Selon Abdourahman, les Québécois ne sont pas mal intentionnés dans leurs commentaires qui sont quelquefois désobligeants; ils sont plutôt ignorants du quotidien des Africains. Les préjugés perdurent dans la société moderne. M. Abdoulkader Okieh attribue cette naïveté aux images que véhiculent les médias.
On nous montre que l’Afrique c’est l’insécurité, la famine, la pauvreté et la guerre. Je peux dire que c’est partout comme ça. Dans mon pays, on n’a jamais connu la guerre. Les Québécois croient qu’il n’y a pas d’électricité, que nos moyens de transport ne sont pas les mêmes qu’ici. Je m’amuse bien à faire accroire à mes collègues qu’on se déplace à dos d’éléphant pour aller à l’école et que nos animaux domestiques sont des lions.
Il tempère toutefois ses propos en confiant que les habitants de son pays d’origine ne connaissent pas davantage le Québec et ses réalités : « C’est récemment que j’ai appris que Céline Dion est québécoise alors que j’écoute ses chansons depuis que je suis petit! ».
Les discours véhiculés en Europe n’aident pas non plus les immigrants comme Abdourahman à se forger une opinion fidèle sur le Québec.
Lueur d’espoir
Malgré cette méconnaissance, les habitants de la province font preuve d’ouverture, selon lui.
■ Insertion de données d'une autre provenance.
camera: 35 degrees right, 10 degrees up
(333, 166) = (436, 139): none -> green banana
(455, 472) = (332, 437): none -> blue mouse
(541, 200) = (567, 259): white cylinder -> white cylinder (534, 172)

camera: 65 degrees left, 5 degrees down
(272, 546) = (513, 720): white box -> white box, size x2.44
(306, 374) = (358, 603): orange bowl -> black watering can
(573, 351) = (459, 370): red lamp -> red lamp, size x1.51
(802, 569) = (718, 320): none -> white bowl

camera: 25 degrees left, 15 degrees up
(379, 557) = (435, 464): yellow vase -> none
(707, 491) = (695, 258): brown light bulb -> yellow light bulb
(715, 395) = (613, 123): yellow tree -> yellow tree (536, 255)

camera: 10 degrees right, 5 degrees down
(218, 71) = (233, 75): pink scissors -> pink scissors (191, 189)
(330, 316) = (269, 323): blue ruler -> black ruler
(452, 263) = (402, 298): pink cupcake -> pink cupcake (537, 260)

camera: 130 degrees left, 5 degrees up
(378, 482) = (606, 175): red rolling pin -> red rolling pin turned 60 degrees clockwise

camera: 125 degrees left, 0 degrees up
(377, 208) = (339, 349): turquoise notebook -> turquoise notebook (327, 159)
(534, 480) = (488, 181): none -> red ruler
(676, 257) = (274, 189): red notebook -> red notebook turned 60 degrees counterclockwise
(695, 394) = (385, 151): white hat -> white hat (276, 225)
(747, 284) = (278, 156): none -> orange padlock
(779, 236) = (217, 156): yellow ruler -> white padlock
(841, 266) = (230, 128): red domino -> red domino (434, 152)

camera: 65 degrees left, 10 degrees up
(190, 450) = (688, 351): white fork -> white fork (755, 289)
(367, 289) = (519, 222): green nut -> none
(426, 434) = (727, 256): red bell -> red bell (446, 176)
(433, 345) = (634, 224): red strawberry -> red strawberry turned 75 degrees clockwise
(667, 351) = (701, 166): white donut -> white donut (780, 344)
Tout comme son peuple, les Québécois ont dû s’adapter aux changements sociaux au fil du temps. Les Djiboutiens font face au même défi. Dans son pays, par exemple, la polygamie disparait progressivement à mesure que les jeunes voyagent et s’ouvrent au monde.
En faisant des études, les gens vont à l’extérieur et voient d’autres cultures. Cette génération-là est revenue au pays en disant qu’ils n’auraient dorénavant qu’une seule femme.
Au Québec, ce changement se traduit par une meilleure acceptation de l’autre. Il reste beaucoup de travail à faire dans ce sens, mais la volonté y est, selon son témoignage. Le message d’Abdourahman Abdoulkader Okieh est d’aller vers l’autre et de ne pas hésiter. C’est d’ailleurs de cette façon que le Djiboutien a compris la réticence des Québécois face aux nouveaux arrivants. Toutefois, il rappelle que le Québec a été fondé grâce à l’immigration et que c’est une réalité qu’on ne peut pas ignorer.
Transmettre ses valeurs
Bien qu’il se considère maintenant Québécois, le père d’une petite fille de cinq mois soutient qu’il est important pour lui d’expliquer à cette dernière d’où il vient.
Quand on ne sait pas d’où on vient, on ne peut pas savoir où on s’en va.
C’est un beau défi qui attend le citoyen canadien, qui devra jongler entre l’histoire québécoise et celle de ses ancêtres. Une valeur qu’il souhaite partager à la société québécoise et éventuellement transmettre à sa jeune fille, c’est l’entraide, le partage.